Few things are more heartening than reading the steady stream of stories about how today’s young people find it easier to come out than it was just back when I was that age. Judging from the media and opinion polls, queer acceptance is on the rise all over America; marriage equality has finally succeeded at the ballot box for the first time, and for some youngsters the conception of “coming out” is becoming more or less obsolete, as they, growing up in accepting communities and environments, didn’t really have to pretend to be “in” in the first place. Likewise, the puzzled media reaction to Jodie Foster’s acceptance speech at the Golden Globes notwithstanding, it seems casual comings out have become something of a norm even for celebrities, previously assumed to risk damaging their careers by acknowledging such matters publicly.
And yet, coming out is not a one-time thing. I’ve touched upon this briefly before, but as a gay man, I come out pretty much every day. Whenever someone reads on my Facebook profile that I’m “interested in men”, I’m coming out. And it’s convenient, of course. But by outsourcing the handling of the coming out question to a social media website, I am also ceding control of precisely who knows that about me, and when. I can control who is entitled to see the information, but not whether they choose to access it or not. I have no guarantee that they will actually check that specific piece of data, and so if they don’t indicate directly or indirectly that they’ve seen it, I usually have to make some sort of reference to it anyway, making it a roundabout way of coming out all over again.
In fact, I was starting to get a little rusty at the whole “by the way, I’m gay” thing, when recently I had to step up to the plate again. Being mildly disabled by cerebral palsy, I need help from a personal assistant with different things around the house, and in hiring assistants I usually break it to applicants that I’m gay, to see how they react and ensure that I don’t end hiring a person who disapproves of homosexuality. Recently, however, I forgot to mention it. The important thing was to get people who were competent, likeable and able to start almost immediately. From the job interviews, I had no reason to assume that my undisclosed gayness would be a problem, and besides my Facebook page would probably break it to them anyway.
Except it didn’t. I had told Assistant Number One, a guy, about my passion for movies, and always one to preach the gospel of my personal favorites, I lent him my copy of Brokeback Mountain. Mostly, of course, because it’s a great movie and one that I want everyone in the world to see and appreciate, but also, sneakily, because I thought it a smart way to find out if he knew I was gay. He diligently watched it, and enjoyed it, I think, and much to my satisfaction he started talking about how the gay theme was an interesting twist on the traditional cowboy movie. “In what way,” I asked, and he said that it was not everyday you saw a movie with two gay cowboys. From there he went to say that he didn’t have a problem with that. In fact, he said, his best friend’s brother was gay, so it was not like he didn’t know any gay people. Relieved, if not exactly surprised, I said: “I’m gay, too, you know.” “Oh, cool,” he said, “I guess I know two gays, then.” And that was it. I don’t think we’ve discussed the topic further. That’s fine by me.

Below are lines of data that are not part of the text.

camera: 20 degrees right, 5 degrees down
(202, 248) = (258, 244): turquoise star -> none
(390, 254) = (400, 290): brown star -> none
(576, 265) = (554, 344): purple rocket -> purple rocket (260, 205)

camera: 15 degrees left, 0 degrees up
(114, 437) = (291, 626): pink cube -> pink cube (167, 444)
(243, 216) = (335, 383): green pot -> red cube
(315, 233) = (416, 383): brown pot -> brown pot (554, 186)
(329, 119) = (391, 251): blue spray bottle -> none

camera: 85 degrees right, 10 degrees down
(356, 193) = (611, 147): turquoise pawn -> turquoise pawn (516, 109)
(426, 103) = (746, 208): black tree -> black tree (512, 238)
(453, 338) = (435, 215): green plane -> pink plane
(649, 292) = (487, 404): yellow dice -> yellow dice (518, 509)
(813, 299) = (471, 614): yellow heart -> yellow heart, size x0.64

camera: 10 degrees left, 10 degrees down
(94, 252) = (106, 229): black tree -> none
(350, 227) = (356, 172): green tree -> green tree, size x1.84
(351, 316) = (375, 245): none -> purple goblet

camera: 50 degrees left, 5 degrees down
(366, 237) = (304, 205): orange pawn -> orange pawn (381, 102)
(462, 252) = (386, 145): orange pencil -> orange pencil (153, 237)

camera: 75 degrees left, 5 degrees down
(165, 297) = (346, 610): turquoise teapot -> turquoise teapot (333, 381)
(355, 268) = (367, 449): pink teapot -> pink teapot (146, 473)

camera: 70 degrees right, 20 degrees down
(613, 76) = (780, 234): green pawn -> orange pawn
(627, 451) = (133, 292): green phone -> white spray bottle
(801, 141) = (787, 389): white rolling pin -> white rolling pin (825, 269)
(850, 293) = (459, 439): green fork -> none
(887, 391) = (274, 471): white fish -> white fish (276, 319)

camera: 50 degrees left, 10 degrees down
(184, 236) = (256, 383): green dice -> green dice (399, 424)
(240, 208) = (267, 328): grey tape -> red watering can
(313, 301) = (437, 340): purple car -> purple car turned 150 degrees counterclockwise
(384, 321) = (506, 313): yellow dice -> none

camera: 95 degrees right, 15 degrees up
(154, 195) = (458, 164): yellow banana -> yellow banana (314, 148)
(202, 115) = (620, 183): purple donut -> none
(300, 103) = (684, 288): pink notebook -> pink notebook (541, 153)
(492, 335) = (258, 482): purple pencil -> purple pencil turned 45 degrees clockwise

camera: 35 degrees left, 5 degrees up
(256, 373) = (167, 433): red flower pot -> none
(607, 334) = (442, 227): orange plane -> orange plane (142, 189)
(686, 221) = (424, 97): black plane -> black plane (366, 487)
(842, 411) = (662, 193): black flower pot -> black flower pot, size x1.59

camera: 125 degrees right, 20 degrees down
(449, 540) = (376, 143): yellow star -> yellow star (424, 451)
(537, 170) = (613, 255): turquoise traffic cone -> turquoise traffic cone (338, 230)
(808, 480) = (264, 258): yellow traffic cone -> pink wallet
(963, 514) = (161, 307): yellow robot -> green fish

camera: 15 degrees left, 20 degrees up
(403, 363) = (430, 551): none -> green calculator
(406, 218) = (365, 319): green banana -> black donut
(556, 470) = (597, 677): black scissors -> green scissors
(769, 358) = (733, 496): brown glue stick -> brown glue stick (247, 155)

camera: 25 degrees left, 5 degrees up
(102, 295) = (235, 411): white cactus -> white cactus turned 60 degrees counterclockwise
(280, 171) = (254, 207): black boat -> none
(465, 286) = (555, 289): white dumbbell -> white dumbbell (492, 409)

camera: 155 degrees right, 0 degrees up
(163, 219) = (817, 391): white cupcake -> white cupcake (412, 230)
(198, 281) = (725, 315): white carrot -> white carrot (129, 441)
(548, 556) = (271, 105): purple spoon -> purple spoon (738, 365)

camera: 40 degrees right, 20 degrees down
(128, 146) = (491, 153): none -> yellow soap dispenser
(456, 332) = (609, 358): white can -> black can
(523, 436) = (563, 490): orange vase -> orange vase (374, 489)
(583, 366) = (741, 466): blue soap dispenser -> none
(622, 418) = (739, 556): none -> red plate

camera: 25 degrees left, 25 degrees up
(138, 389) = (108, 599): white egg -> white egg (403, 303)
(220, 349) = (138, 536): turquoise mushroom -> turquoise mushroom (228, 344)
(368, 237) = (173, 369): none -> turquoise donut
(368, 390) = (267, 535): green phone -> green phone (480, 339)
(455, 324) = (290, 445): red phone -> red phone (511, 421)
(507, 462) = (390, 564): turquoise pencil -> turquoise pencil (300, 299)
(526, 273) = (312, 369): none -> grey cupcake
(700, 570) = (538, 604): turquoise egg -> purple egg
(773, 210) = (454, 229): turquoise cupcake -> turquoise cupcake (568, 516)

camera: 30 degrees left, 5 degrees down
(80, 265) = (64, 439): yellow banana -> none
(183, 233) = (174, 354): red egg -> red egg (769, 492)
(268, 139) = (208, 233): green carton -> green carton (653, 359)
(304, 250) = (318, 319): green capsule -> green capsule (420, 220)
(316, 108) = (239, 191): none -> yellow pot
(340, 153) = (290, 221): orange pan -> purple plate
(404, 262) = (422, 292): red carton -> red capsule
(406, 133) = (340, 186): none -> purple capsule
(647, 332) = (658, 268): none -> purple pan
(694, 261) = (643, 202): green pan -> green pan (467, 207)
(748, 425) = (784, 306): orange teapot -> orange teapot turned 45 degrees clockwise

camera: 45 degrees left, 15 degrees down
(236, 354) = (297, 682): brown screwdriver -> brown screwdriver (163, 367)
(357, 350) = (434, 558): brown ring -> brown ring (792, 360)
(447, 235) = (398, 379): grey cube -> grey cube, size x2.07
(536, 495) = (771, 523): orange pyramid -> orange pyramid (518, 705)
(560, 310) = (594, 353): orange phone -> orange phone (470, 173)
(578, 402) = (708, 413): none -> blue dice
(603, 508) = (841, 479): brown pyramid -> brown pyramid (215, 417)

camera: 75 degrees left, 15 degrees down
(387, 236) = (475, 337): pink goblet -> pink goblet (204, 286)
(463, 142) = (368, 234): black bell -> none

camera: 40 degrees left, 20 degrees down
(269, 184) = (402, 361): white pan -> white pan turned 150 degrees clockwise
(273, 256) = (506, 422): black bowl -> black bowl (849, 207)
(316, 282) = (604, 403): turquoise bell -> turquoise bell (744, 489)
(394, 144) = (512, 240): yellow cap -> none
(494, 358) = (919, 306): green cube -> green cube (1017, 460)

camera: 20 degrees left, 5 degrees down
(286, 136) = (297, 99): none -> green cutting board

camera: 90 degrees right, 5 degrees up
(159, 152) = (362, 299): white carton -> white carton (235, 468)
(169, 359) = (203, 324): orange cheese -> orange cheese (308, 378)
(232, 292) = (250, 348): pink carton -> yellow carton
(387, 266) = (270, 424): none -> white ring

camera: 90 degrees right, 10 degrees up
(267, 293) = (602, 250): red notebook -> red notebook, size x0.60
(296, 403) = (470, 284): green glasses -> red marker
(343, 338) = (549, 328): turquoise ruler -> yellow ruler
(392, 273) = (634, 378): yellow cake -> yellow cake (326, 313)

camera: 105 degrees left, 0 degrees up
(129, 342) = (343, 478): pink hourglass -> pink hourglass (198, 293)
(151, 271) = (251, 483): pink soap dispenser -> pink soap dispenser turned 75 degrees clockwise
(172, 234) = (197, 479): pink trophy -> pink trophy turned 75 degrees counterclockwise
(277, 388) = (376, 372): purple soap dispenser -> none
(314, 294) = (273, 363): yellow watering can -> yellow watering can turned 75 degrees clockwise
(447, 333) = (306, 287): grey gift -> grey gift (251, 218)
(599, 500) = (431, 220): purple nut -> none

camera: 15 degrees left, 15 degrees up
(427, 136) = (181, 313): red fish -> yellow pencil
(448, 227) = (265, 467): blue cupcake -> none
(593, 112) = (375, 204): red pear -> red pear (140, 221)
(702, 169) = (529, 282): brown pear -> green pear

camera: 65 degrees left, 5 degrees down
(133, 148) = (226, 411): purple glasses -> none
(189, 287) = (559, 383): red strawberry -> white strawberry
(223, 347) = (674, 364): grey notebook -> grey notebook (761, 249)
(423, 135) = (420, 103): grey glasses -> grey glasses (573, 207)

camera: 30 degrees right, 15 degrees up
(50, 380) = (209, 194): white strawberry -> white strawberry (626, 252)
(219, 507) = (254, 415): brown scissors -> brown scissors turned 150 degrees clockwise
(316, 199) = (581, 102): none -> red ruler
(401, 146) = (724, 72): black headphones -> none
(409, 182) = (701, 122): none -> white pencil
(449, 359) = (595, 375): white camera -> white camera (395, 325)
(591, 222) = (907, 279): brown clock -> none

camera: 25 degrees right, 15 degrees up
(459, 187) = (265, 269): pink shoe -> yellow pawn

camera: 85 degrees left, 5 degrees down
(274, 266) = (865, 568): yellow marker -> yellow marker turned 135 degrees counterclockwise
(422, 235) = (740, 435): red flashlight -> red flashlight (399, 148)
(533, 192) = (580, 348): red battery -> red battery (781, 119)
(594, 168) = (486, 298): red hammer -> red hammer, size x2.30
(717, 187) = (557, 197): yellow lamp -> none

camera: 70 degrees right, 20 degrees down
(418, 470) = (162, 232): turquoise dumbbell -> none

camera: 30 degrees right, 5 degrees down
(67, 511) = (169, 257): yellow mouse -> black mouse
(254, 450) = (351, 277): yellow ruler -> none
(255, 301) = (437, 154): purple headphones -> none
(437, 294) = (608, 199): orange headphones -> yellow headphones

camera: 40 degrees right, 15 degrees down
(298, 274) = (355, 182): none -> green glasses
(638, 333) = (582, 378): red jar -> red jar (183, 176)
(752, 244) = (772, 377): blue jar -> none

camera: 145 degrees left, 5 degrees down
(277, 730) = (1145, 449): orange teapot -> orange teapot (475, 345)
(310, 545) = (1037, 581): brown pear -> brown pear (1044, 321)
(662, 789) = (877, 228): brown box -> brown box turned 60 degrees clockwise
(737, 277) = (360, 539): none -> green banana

Somewhat surprisingly, however, my second new assistant, a woman about my age, didn’t know I was gay, either. Usually, I’m very quick to break these things, because I prefer to be open about it instead of running the risk of it getting out in an awkward way. But awkward it was. Here, too, I had no reason whatsoever to suspect that she wouldn’t be perfectly fine with it, but I guess a small part of me still is a little shy about these things. What happened was that she spotted my many issues of the British magazine Attitude sitting on the shelf, and asked me what kind of a magazine it was. A bit taken aback by the question, while at the same time glad that I would soon have the whole coming out thing out of the way, I mumbled, “it’s a gay lifestyle magazine”. She couldn’t hear me, and so she asked again, while I was at the same time trying to decide whether she’d actually heard me the first time and was now aghast at what she’d heard, or if my diction had just been sloppy. It was the latter. “It’s a gay magazine,” I said, a little louder this time, trying to no effect to keep myself from turning beet red in the process. “Oh, so you’re gay, then?”, she asked, laughing slightly. I nodded. She then asked if she could take a look at the magazine and started quizzing me about what kind of guys I liked, and whether I thought I was representative of the preferences of gay people in general. To the latter question I said “no”, but I must say it was kind of cool to, for a moment at least, play the part of the guy who introduces someone to the mindset of a gay person.
Later that day, however, I became a little emotional, for no apparent reason. It had been so long since the last time I’d actually had to actively come out to anyone, and I was suddenly reminded both of the sense of pride of my first crucial coming out moments, and of how hard it had been to prepare for them. It gets easier every time, but no comings out are the same. Such is the blessing and the curse of being gay in a heteronormative society. What I’m most grateful for, though, is that I am able to express my innermost feelings freely, and that I live in a society and a community that is mostly liberal and accepting. Not everybody are as lucky as I am. My greatest obstacle when coming out remains myself, and that particular, usually irrational combination of lingering self-doubt and shyness when faced with new people.